1A Taiwan's Fair Trade Commission to Samsung - You Lose
It's been a bad few weeks for Samsung. We've been pounding them at every possible turn of late. Last Thursday we reported about their Galaxy S3 battery problem and on Friday we followed up with a report that their battery problems had in fact spilled over to the Galaxy S4. Then we reported on China's Central Television's 30 minute special report about Samsung's faulty batteries just yesterday. The never ending push against Samsung finally made them cave with an official apology, but the bad news didn't quite stop there. Taiwan had the other punch winding up and delivered a hefty penalty on Samsung.

 

The news out of Beijing today stated that South Korea's Samsung Electronics had apologised to Chinese customers for problems with some mobile phones after a broadcast on China Central Television criticised Samsung repair policies.

 

Samsung Electronics said in a notice on its Chinese website: "As far as management problems caused inconvenience to our customers, we offer our sincere apologies."

 

Samsung Electronics is the latest multinational company to be singled out by Chinese state media for what it says are unfair consumer practices. In a 25-minute programme broadcast late on Monday, CCTV said internal multimedia cards cause the software on Samsung Electronics Note and S series smartphones to seize up.

 

Samsung Electronics said it will fix the Galaxy S3 and Note2 telephones free of charge, and refund customers who already paid for repairs to the devices at authorised service centers. The company also will offer replacements or refunds for phones that could not be repaired.

 

The broadcast on Samsung Electronics came the day after CCTV aired a programme criticising Starbucks Corp for charging higher prices in China than other markets.

 

False Samsung Reviews and Paid-for Online Attacks against HTC

 

At the top of the month we posted a report which was titled "A Historical List of Samsung's Trickster Ways." We presented a few facts of our own and published an extended list of dirty trickster ways that had surfaced on Fortune's Apple 2.0 blog. We noted in our report that Samsung was been caught paying for fake reviews.

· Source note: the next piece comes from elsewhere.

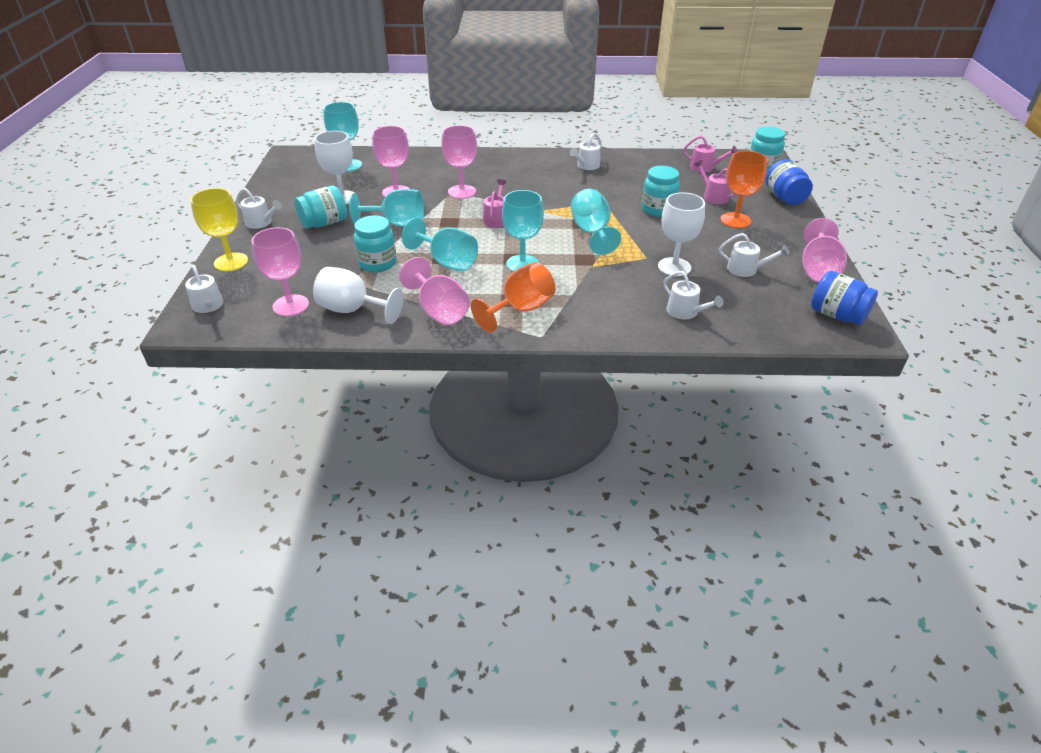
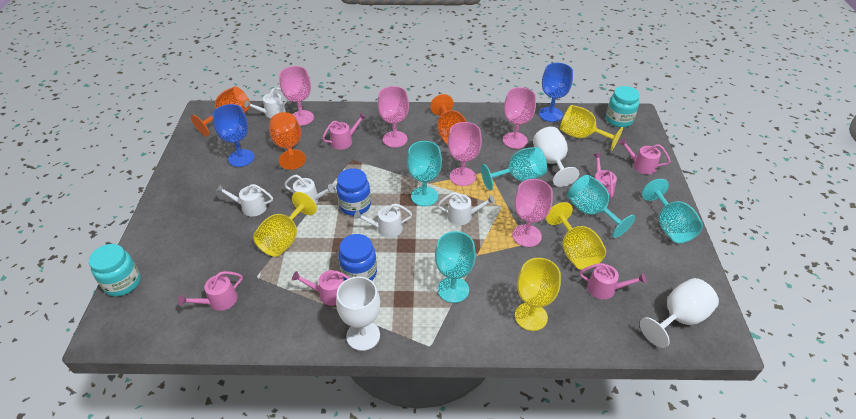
blue goblet: 0 -> 2
orange goblet: 2 -> 3
pink watering can: 3 -> 6
turquoise jar: 4 -> 2
yellow goblet: 1 -> 4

Well today Samsung got hit with a stiff fine to the tune of $341, 300 from the Taiwan authorities for paying students to attack local rival HTC online.

 

It's too bad Apple couldn't have joined in those proceeding because I think we all know that similar tactics were employed against Apple in the US. Yet Apple got their own reward last week when the US Patent and Trademark Office reaffirmed one of their key patents known as the "Steve Jobs Patent." That good news only got better this week when the US Patent Office granted Apple with a secondary Steve Jobs Patent" that will only strengthen their position against Samsung and Google in future litigation.

 

The Asian report further noted that the investigation by Taiwan's Fair Trade Commission had showed that Samsung, through one of its Taiwan units called Opentide, had hired people to write online articles attacking HTC and recommending Samsung cellphones.

 

The paid writers, and Samsung employees, concealed their status while posting their evaluation reports about One, HTC's flagship cellphone. They highlighted what they described as flaws in the HTC gadgets and played down any negative reports about Samsung products.

 

Commission spokesman Sun Lih-chyun told AFP that "This is the first case of its kind in Taiwan that a company has concealed its genuine status while attacking a rival. The deceitful behaviour has negative impacts on market order and violated the fair trade law."

 

Opentide was fined Tw$3 million and another smaller local advertising agent contracted by Opentide was fined Tw$50,000, according to the commission. The reported noted that the three companies could appeal the decision. Samsung-Taiwan told AFP it "deeply regrets" the commission's decision but has not yet been formally notified of it. It would not say whether it would appeal.

 

After the commission started probing the complaints in April, Samsung Taiwan posted a statement on its Facebook page regretting "any inconvenience and confusion from the Internet event." They further stated that "Samsung Taiwan has halted all Internet marketing such as posting articles on websites."

 

Do the Dirty Tricks Ever Stop? No!

 

The Asian report went on to reveal today that yet another dirty trickster case that most in North America weren't aware came to light. According to the report "Samsung was fined Tw$300,000 by the commission earlier this year for a misleading advertisement about the camera functions on its Galaxy Y Duos GT-S6102, according to Taiwan's state Central News Agency."

 

Yet false apologies mean zip. On one hand they apologize for their internet marketing false claims and attacking HTC while their shenanigans continued in North America with fixing benchmarks to boost Galaxy smartphone scores.

 

It would appear that Samsung is two faced. Oh, how surprising.  Sadly the soap opera will continue because the gains of illegal activity outweigh the penalties and Samsung knows that tune inside out. Samsung will simply rethink and dream up new ways to skirt the law at every turn.

 

Case in point: In early September, European Union regulators informed Samsung that they had to offer more concessions to settle EU charges that its use of patent lawsuits against rival Apple breached antitrust rules after a first offer fell short. If Samsung would have failed to allay the European Commission's concerns, it could have faced a fine of as much as $18.3 billion or 10 percent of its 2012 revenues.

 

With that threat, "Samsung offered the Commission to abstain from seeking injunctions for mobile SEPs (standard essential patents) for a period of five years against any company that agrees to a particular licensing framework," the Commission said in a statement.

 

Yet a five year term is a joke and once again we see that the reward of illegal behavior outweighs the penalty. It should have remained at $18 Billion with half of that going to Apple for being the victim of Samsung's crimes. More than likely the EU will cave with a measly five year term of abstaining from injunctions – which will resume one second after the five year term is up – and they're likely target Apple all over again. Ha! The jokes just keep on coming. 

 

For now, the Taiwan Fair Trade Commission have ruled against Samsung and considering that this is the second time that they've held Samsung's feet to the fire, I'm cheering them on to stay on top the dirty trickster that we know as Samsung and make them pay for every single infraction that they could find going forward.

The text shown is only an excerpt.